Anyone Daring Enough to Try pfSense 2 in Production?

  • Just curious, is anyone out there daring enough to be running pfSense 2 in production? If so, what is working well and what is not working well?

  • Did you even tried testing with it?

  • Yes, I've done some testing. So far so good. But this warning in the blog makes me nervous about trying it in production:

    These snapshots are guaranteed to include broken things, and many things that are not widely tested. This should be used in a test environment only, or in low risk production deployments (home firewall)

    My hope is that the small office where I want to deploy it counts as a "low risk production environment". The most important application they use is Citrix. They also have an OpenVPN for file transfers and email. As long as the OpenVPN implementation in pfSense 2 works and the Traffic Shaper can make sure that Citrix traffic takes priority and has low latency, pfSense should be good even if some other features are buggy or half-baked.

    Comments anyone? I am crazy to use pfSense 2 right now?

  • Banned

    Yes but what if the entire system brakes down because of a bug???

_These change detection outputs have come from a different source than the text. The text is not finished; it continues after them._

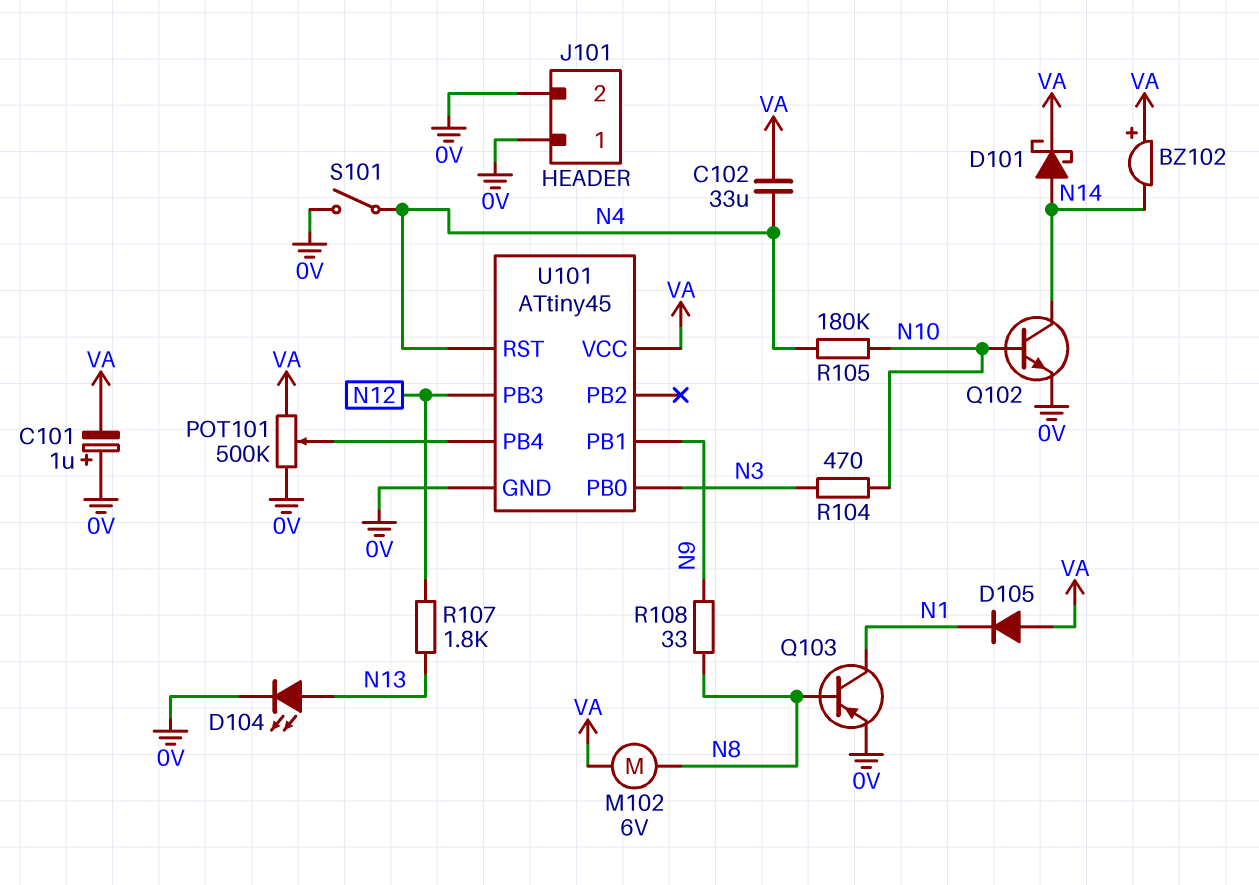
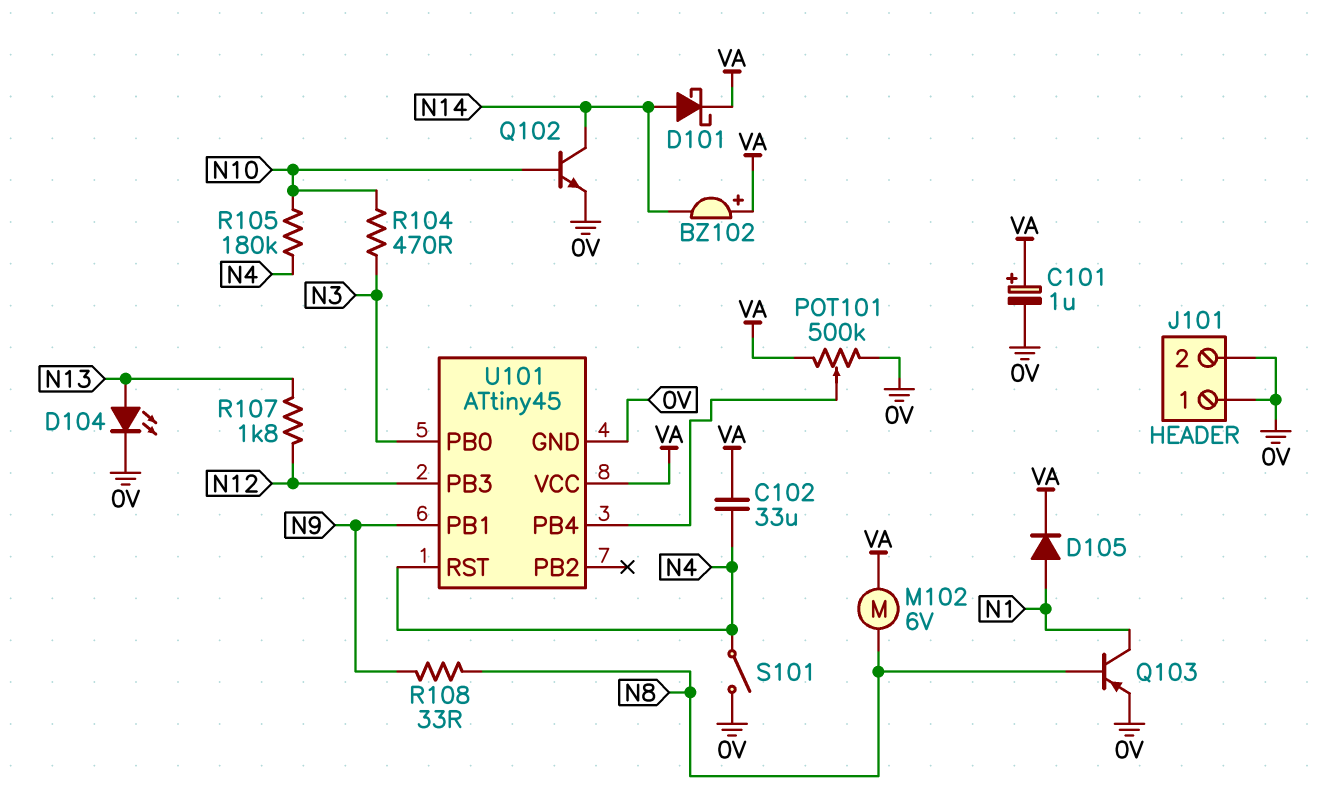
C101: 1uF (plus 0V, minus VA) -> 1uF (plus VA, minus 0V)
D105: diode (A VA, K N1) -> diode (A N1, K VA)

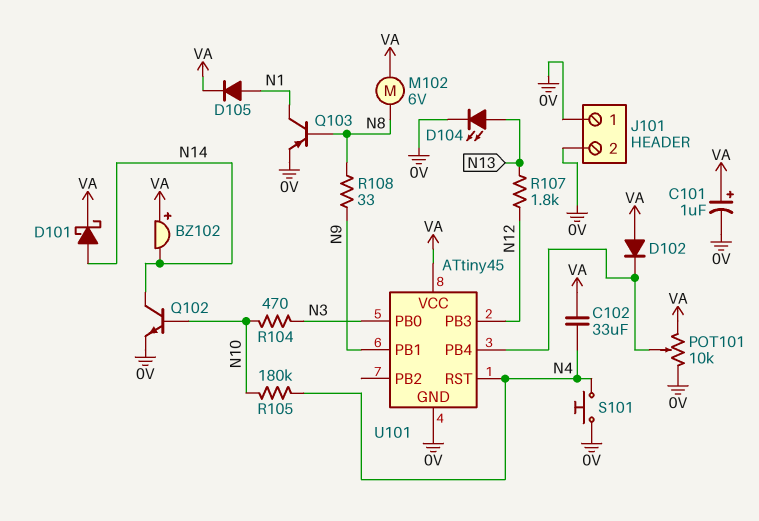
D102: none -> diode (A VA, K U101/PB4)
POT101: 500k (0V, VA, wiper U101/PB4) -> 10k (0V, VA, wiper U101/PB4)
S101: switch (0V, N4) -> button (0V, N4)

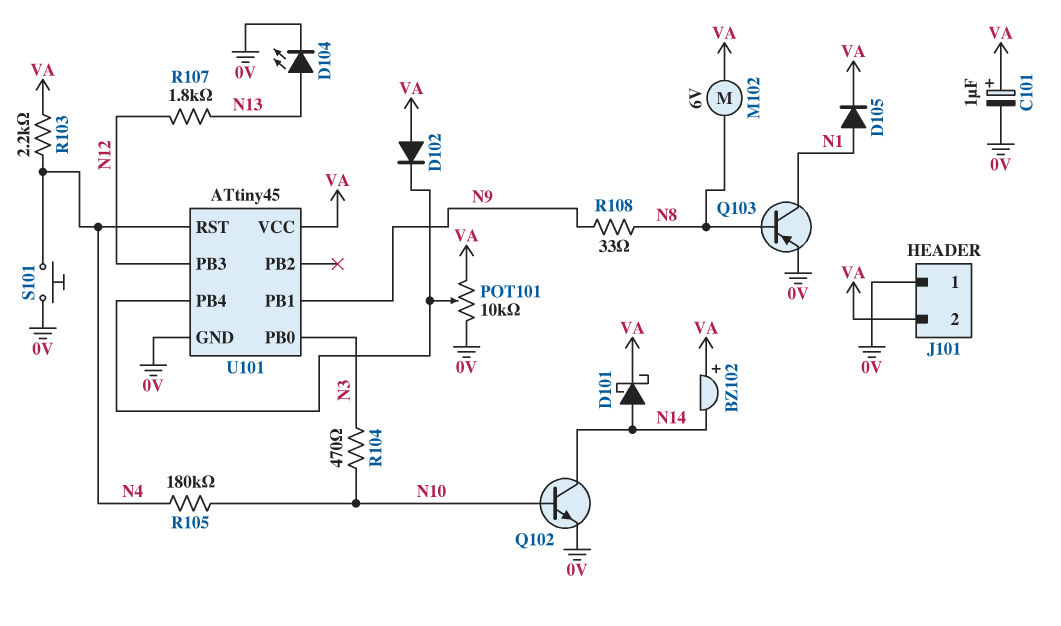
C102: 33uF (N4, VA) -> none
J101 pin 2: 0V -> VA
R103: none -> 2.2k (N4, VA)

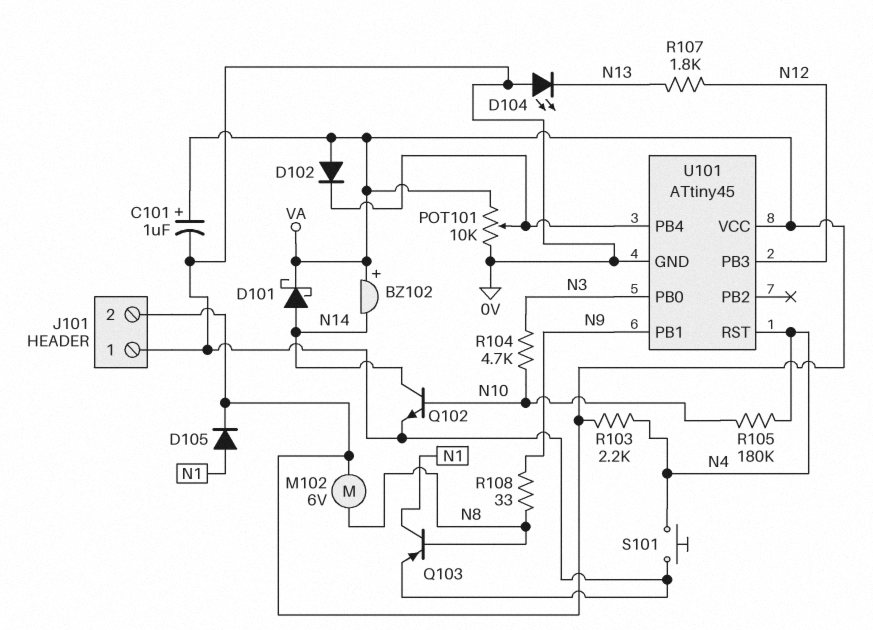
D104: LED (A N13, K 0V) -> LED (A 0V, K N13)
R104: 470 (N3, N10) -> 4.7k (N3, N10)

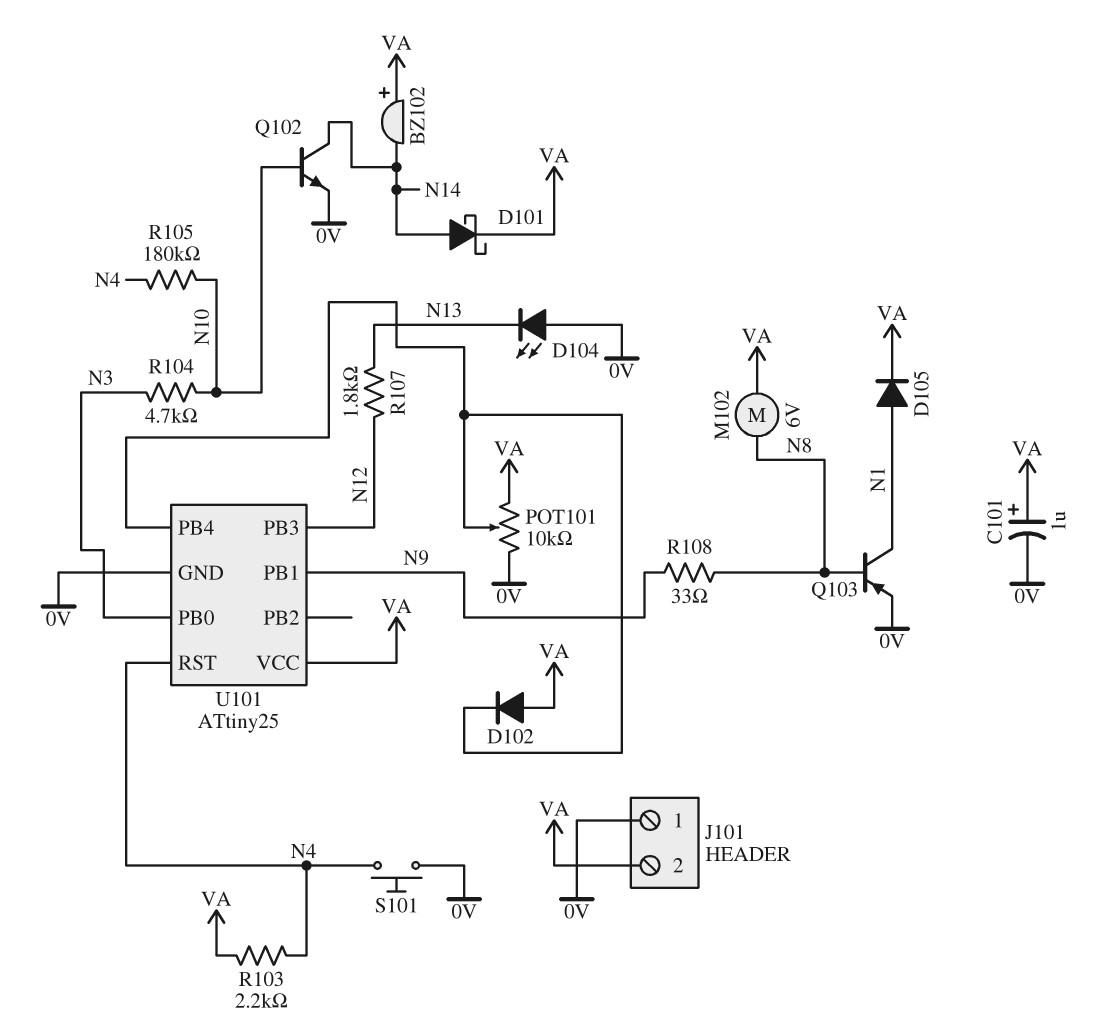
U101: ATtiny45 -> ATtiny25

    Always use stable distro's in a production environment…..:)

    Setup a test environment or try it out in a VM. Thereby you can shift quickly.....

  • @Supermule:

    Yes but what if the entire system brakes down because of a bug???

    Yes, of course it wouldn't be good. I just asked the original question because one project's definition of alpha is different from another's. Case in point: Windoze. IMO, usually the last release candidate of a version of Windoze is actually the alpha, the first release is beta, if you're lucky, the first service pack is good enough for production.

    I gather from perusing these forums today that pfSense's definition of alpha probably is a true alpha.

    Okay, looks like 1.2.x for me.  ;)

    BTW, loving pfSense so far.

  • Hello,
      I'm using 2.0 at 2 sites in production.  So far it works great, well mostly great.  My experience is that as long as you can get it working, it will stay running.  I haven't come upon any bugs that show up after it has been running, only during configuration.  I'm nervous making any major configuration changes to those 2 sites remotely, but other than that I'm not too worried.

    I have needed the multi lan traffic shaping for several years, and got to the point where a couple sites were just about completely crippled by latency problems so I needed to switch to 2.0, or at least start testing it in production right away.  Everyone should throw wads of cash at ermal for the new traffic shaper, it is wonderful.

    I'm running one site using the nanobsd install on an alix and none of the nat rules will work, so I cannot remotely administer it.  There seems to be some issues with the new gateway setup code.  When I got on site to install it and switched it from a dhcp wan to a static it had a fit, and didn't actually switch to the new gateway until it was restarted. That image is a month old now, I haven't had a chance to test a new one, so that may or may not be resolved by now.

  • stompro, thank you for your comments.

  • @stompro:

    My experience is that as long as you can get it working, it will stay running.

    That's a good assessment, the kinds of issues you'll run across are of the type that either things won't work at all, or they'll work fine and stay that way.

  • Hello,

    I have just installed 2.0 in a production environment [ have a spare sdsl router pre configured as a dropin if needed ].
    So far its going ok - although I seem to be having some difficulty with multiwan ( load balancing ) - but this might be the inbalance of WAN bwidth between the connections
    1 is 2mb up/down, the other is 1.5mb up 20mb down :-)

    Having some difficulty with ftp…

    seems passive is fine for single wan but i cant find a way to make both connections head up the same wan in a multi wan install...

    active is not working - i think the ftp helper may not be setting up the nat rule for the servers data connection

    • I will update this post when I find out

  • There is no ftp-helper in 2.0 it is totally transparent.
    Can you please get me a tcpdump with total packet content if you continue to have problems in this mode?

    One side on the lan and the other on the wan.